Time to fight #ForTheWeb
This week marked the 30th anniversary of the invention of the World Wide Web.
And as part of the commemorations, its creator Sir Tim Berners Lee posted an online letter in which he called on a “global community” to come together as “the fight for the web is one of the most important causes of our time”. He told the BBC: “I’m very concerned about nastiness and misinformation spreading.”
It’s clear that as the World Wide Web has grown it has drifted away from Berners Lee’s original vision of a “common information space in which we communicate by sharing information”. In his words the web suffers from state-sponsored hacking and attacks, criminal behaviour, and online harassment.

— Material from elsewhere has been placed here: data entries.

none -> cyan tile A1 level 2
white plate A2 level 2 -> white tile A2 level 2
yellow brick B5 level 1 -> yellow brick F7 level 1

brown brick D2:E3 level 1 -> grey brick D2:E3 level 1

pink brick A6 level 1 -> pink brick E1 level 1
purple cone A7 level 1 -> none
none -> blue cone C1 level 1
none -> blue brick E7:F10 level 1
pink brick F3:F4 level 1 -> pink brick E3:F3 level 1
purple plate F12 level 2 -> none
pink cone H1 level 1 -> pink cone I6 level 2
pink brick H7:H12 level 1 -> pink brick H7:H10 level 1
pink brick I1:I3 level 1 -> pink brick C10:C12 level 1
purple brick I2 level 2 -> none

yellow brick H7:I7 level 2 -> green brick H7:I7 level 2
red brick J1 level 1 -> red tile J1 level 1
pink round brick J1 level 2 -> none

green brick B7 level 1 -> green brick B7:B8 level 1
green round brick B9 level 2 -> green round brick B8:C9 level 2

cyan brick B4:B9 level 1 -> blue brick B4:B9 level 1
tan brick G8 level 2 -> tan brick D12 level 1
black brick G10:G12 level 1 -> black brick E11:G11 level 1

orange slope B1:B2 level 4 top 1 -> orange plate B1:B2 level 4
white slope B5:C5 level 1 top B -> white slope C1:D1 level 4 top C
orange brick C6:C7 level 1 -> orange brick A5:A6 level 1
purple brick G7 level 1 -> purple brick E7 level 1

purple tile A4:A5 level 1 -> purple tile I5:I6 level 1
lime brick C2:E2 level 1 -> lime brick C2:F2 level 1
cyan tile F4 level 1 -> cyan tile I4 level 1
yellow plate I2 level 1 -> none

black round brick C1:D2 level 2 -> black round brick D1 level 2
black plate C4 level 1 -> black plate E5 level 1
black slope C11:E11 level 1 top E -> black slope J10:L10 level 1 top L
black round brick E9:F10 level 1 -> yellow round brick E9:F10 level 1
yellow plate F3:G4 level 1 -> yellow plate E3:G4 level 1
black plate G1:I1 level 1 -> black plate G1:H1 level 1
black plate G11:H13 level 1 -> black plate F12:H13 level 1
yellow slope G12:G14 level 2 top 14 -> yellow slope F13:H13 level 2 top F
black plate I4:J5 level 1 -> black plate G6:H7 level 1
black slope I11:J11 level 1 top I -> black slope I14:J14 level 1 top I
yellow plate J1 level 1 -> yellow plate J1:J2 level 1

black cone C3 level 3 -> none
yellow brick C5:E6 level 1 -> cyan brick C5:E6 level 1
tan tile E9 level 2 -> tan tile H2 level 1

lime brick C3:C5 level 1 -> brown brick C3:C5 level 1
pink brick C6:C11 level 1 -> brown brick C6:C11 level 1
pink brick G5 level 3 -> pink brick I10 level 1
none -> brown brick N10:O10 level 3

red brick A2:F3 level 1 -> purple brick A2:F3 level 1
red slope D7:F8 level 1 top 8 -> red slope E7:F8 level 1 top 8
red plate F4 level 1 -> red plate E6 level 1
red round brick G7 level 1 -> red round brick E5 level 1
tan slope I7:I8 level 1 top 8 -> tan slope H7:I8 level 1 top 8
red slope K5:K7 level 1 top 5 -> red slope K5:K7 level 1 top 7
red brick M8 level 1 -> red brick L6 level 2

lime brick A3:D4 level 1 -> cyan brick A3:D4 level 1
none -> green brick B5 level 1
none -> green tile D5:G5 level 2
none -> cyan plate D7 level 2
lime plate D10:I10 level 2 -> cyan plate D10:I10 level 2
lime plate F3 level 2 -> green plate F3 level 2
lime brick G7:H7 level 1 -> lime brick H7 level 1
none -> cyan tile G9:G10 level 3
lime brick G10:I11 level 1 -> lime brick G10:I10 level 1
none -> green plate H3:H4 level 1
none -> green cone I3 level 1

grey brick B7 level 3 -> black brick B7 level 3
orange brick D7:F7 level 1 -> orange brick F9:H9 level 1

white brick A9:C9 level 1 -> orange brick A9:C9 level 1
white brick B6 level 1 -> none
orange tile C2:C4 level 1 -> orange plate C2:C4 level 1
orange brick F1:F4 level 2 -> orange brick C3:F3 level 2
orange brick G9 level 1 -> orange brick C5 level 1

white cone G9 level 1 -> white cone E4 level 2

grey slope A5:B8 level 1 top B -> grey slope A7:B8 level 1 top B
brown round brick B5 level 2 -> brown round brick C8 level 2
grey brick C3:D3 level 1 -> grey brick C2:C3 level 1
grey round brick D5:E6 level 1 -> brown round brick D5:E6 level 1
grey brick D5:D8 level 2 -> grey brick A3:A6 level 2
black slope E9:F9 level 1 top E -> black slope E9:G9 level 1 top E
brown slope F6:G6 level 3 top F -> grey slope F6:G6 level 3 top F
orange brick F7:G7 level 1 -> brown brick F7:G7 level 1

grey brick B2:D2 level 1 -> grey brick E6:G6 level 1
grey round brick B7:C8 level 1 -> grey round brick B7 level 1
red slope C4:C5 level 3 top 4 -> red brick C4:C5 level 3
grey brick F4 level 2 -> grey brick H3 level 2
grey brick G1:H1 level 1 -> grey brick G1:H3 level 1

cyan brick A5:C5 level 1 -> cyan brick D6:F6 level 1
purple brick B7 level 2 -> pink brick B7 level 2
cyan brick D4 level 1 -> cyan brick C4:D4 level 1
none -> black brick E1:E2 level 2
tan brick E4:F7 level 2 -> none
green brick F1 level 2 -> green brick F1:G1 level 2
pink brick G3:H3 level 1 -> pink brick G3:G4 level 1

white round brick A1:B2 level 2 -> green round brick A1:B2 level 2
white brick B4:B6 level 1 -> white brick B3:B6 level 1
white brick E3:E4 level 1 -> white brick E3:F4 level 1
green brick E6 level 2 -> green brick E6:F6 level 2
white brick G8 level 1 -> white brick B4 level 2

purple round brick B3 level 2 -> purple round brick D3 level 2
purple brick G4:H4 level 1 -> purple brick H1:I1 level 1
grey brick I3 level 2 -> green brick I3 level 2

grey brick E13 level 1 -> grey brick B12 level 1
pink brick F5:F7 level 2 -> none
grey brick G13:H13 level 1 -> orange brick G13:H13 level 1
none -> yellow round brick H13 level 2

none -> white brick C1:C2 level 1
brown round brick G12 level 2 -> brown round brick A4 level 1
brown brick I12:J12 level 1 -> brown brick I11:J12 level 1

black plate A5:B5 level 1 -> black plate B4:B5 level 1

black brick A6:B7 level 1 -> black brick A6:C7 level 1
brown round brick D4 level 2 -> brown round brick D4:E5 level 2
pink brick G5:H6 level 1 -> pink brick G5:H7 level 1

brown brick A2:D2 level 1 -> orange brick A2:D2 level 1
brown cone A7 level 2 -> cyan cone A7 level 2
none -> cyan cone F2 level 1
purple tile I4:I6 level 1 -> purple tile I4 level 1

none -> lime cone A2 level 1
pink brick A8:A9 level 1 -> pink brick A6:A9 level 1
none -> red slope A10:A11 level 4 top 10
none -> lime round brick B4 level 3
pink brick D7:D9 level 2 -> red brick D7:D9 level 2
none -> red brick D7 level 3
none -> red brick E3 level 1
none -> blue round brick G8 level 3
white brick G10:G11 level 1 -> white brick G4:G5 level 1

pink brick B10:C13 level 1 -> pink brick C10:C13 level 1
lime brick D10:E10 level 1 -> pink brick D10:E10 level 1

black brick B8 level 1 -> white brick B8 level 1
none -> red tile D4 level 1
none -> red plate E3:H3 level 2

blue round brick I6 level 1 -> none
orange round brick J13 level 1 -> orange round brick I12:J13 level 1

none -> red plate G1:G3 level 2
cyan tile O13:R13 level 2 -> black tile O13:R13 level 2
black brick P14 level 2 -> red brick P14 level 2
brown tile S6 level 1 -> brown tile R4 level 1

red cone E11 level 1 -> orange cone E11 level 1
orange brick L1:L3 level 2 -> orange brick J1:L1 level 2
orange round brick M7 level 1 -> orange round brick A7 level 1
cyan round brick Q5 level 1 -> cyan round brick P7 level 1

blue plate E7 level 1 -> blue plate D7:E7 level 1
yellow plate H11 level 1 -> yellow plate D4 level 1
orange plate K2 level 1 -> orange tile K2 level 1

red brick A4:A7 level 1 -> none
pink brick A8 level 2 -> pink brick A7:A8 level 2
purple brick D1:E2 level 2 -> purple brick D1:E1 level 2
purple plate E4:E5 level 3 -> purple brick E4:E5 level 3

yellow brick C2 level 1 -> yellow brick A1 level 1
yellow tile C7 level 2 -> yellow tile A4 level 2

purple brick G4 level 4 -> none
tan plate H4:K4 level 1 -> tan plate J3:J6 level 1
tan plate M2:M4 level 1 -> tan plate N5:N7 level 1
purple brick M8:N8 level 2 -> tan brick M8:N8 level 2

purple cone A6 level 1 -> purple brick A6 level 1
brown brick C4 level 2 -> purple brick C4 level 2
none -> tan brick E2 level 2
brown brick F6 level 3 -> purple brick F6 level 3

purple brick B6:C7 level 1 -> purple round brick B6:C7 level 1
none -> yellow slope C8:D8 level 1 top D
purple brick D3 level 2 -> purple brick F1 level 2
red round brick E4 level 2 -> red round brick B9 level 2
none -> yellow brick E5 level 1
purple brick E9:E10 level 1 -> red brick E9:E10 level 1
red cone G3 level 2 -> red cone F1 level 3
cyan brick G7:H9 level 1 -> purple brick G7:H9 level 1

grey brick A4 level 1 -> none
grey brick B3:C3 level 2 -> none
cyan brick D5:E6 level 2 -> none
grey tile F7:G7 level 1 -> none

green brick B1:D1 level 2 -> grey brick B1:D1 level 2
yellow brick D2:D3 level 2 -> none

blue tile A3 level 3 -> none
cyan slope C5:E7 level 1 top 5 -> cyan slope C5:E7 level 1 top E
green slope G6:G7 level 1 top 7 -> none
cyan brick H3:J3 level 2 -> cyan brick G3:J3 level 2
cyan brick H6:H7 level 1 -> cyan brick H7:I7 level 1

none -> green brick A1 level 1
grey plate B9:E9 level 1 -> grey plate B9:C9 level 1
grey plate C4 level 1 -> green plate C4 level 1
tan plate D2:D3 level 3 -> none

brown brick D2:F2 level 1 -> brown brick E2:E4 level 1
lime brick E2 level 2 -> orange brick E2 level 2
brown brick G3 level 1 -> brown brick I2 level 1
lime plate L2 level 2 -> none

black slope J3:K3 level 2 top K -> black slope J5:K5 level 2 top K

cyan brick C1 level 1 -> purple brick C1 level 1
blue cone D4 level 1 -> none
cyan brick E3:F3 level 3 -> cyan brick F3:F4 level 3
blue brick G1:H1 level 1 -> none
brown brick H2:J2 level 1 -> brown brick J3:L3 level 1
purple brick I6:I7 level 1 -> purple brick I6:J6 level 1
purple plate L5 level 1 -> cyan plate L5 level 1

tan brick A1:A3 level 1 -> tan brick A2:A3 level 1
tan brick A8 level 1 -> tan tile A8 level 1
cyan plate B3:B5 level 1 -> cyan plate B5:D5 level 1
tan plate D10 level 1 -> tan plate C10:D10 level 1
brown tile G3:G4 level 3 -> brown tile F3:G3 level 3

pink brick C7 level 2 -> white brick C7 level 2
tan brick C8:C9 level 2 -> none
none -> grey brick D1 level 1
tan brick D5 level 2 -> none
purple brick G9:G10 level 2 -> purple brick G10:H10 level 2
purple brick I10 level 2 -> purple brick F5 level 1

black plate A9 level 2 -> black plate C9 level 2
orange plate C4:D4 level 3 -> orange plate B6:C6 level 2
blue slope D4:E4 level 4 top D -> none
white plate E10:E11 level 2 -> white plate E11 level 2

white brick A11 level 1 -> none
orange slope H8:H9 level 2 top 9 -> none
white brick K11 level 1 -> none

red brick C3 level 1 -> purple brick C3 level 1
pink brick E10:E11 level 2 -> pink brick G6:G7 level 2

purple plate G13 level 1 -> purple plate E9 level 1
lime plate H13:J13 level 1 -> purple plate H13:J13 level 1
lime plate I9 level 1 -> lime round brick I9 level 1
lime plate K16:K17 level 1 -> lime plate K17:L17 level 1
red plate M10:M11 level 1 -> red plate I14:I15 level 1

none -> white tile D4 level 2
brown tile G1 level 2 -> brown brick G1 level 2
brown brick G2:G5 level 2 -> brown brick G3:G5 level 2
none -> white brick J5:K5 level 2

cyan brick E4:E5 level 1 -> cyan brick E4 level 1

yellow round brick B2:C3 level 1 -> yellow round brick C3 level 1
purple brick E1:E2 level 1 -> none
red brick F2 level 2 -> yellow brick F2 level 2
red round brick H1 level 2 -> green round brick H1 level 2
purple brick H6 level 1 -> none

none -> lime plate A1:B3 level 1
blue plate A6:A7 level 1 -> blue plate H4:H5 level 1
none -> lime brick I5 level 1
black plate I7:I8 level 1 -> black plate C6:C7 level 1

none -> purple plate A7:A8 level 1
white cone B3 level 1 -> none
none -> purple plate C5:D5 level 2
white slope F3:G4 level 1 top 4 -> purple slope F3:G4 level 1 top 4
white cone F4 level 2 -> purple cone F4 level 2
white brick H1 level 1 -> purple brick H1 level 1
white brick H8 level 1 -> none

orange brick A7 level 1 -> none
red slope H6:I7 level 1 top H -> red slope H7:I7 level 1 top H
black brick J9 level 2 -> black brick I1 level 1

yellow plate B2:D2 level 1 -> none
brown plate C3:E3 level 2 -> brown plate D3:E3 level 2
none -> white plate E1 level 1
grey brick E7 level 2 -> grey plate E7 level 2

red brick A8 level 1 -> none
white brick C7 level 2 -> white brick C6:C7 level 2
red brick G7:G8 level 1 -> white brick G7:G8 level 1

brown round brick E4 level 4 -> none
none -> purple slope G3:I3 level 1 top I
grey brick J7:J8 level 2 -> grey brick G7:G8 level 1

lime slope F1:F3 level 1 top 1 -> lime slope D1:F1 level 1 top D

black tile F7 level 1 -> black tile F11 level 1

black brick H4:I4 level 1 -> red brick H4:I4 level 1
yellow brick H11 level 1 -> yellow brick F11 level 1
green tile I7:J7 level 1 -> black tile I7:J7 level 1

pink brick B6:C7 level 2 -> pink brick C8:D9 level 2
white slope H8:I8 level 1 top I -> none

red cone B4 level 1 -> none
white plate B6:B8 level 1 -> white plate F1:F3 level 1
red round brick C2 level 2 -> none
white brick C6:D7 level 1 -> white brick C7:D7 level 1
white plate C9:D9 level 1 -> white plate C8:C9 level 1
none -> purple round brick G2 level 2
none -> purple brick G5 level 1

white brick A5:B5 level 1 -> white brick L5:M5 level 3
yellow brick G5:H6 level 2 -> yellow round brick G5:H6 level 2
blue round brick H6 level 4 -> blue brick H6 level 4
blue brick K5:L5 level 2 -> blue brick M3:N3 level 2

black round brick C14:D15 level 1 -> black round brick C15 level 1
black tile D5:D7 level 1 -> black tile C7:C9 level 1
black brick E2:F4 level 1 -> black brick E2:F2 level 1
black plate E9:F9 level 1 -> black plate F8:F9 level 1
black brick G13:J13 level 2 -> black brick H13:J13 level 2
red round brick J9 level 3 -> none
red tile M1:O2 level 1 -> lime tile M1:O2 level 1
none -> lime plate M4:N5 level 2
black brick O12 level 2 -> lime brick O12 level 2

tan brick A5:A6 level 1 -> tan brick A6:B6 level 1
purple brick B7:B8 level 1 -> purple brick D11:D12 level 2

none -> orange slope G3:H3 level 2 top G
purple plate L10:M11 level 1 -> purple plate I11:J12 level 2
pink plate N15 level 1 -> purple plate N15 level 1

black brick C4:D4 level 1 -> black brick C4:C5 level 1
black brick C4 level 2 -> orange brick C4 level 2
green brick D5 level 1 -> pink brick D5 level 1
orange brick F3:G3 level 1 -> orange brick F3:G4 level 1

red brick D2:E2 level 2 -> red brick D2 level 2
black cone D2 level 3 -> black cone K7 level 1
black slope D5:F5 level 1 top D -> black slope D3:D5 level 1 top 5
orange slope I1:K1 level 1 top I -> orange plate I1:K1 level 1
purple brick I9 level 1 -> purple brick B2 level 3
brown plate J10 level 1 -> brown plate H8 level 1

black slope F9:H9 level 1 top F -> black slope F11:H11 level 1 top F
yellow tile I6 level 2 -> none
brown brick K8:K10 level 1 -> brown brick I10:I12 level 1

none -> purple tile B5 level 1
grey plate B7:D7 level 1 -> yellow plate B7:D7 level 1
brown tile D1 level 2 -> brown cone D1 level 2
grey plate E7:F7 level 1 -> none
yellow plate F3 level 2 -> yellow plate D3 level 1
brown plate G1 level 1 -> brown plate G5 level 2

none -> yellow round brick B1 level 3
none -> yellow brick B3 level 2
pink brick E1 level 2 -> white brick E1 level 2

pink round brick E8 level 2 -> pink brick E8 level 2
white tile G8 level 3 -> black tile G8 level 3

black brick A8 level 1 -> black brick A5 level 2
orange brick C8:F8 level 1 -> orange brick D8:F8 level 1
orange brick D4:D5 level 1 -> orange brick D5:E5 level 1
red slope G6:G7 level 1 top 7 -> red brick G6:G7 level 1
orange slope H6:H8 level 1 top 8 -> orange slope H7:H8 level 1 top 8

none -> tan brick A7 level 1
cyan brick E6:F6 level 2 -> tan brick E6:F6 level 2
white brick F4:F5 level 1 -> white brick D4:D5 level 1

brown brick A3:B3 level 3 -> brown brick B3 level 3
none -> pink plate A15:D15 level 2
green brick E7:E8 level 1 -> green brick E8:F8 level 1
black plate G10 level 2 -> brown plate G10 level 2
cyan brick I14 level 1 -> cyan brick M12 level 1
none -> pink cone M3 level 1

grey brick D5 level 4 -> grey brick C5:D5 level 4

He may, however, have been happy to note the research findings of a review conducted by the Treasury into the dominance of the likes of Apple, Facebook, Google and Amazon which found that their dominance was curbing innovation and reducing consumer choice.
Alphabet Inc. the holding company for Google and YouTube, has a market value of $766.4 billion whilst Amazon’s stock market value rose to $768 billion in March last year.
It’s been reported that Chancellor Phillip Hammond is committed to challenging this dominance. Let’s hope so, because as Berners Lee told the BBC: “The web is for everyone, and collectively we hold the power to change it. It won’t be easy.”